Last Monday night, I walked into my home in Provo after being in CA all weekend, and our house smelled very dirty. I thought, “Yuck, that garbage needs to be taken out”. I walk over to it. It was empty. Hmm . . . What in the world is that smell??
Tuesday, I got home from school and Sarah was sitting at the table on her lap top, and I made this huge outburst as I walked in the door, “WHAT IS THAT SMELL??” No clue. We searched all over our fridge, our pantry, the garbage, the counter, under the table . . . Nothing. Nothing showed that it was rotting or old. Sarah and I opened up ALL of the windows and the door to the back porch so that we could air the house out. Sarah started cooking and was consumed by the smell of her own food, but I could STILL smell it. I was sitting on the couch, and it was driving me nuts. All the windows were wide open with a breeze coming in, BUT could STILL smell it! AHH! Maybe it’s under the couch?? Very hopeful, I searched . . . nothing. I was going insane.

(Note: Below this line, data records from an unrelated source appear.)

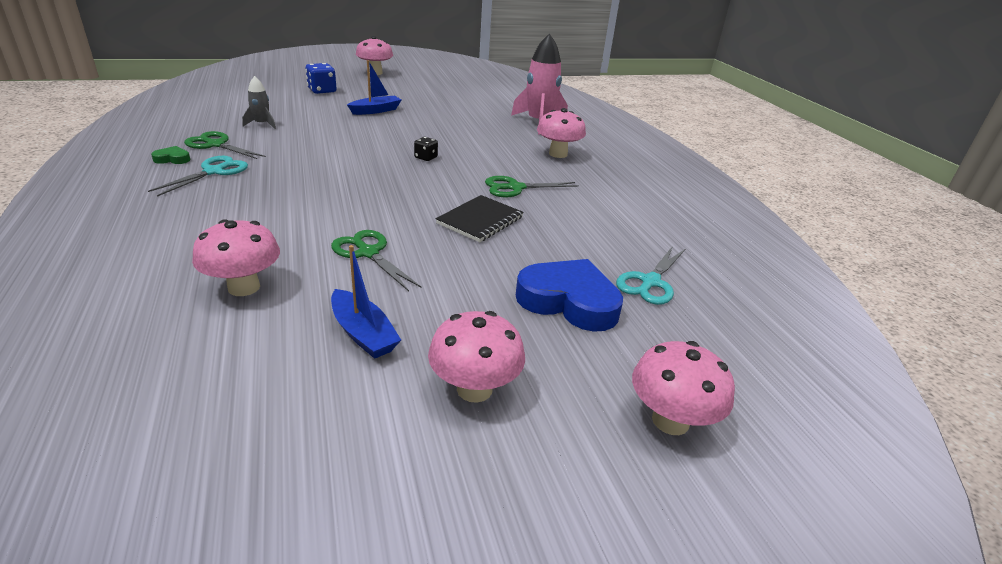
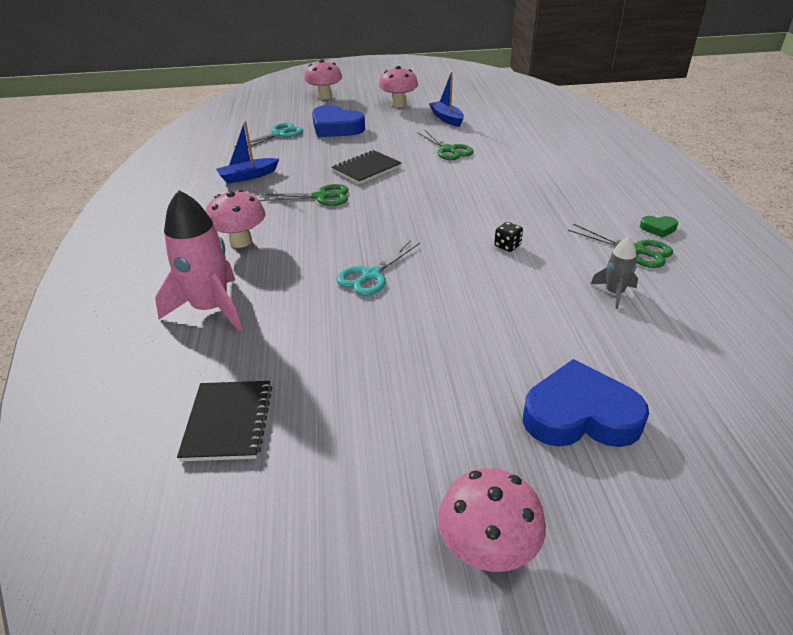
camera: 165 degrees left, 5 degrees up
(214, 172) = (603, 213): turquoise scissors -> turquoise scissors (371, 275)
(244, 287) = (515, 135): pink mushroom -> none
(322, 91) = (580, 415): blue dice -> blue heart
(376, 110) = (463, 337): blue boat -> blue boat (248, 176)
(426, 157) = (398, 234): black dice -> black dice (507, 246)
(491, 93) = (228, 422): none -> black notebook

Wednesday, same thing. Still that strong, nasty, toxic, pungent, rotting fruit smell. I couldn’t handle it. Later that night I was downstairs in Jessica’s room using her printer to scan some stuff and it was SUPER strong down there. Jessica asked me if I had painted my nails down there cause it smelled so strong. I said nope . . . That smell had been lingering for 3 days now. Maybe even more.
Thursday morning, I didn’t have any classes, so I made a stop at Wal-Mart about noon before heading over to school for clinic. As I was heading back from Wal-Mart and on my way to school, I was stopped at a red light and received a text message from Jessica. I opened it up, and it was this picture:

And it said, “Look what I found in my backpack!” I let out a huge GASP followed by boisterous laughter. I KNEW IT WAS ROTTING FRUIT!! That night I walked into our house and violá, the smell was gone. Now our garage smells like it . . . Even though she wrapped it up tight in a plastic bag and put it in our trash can. It’s too powerful.
Thank goodness the mystery is solved!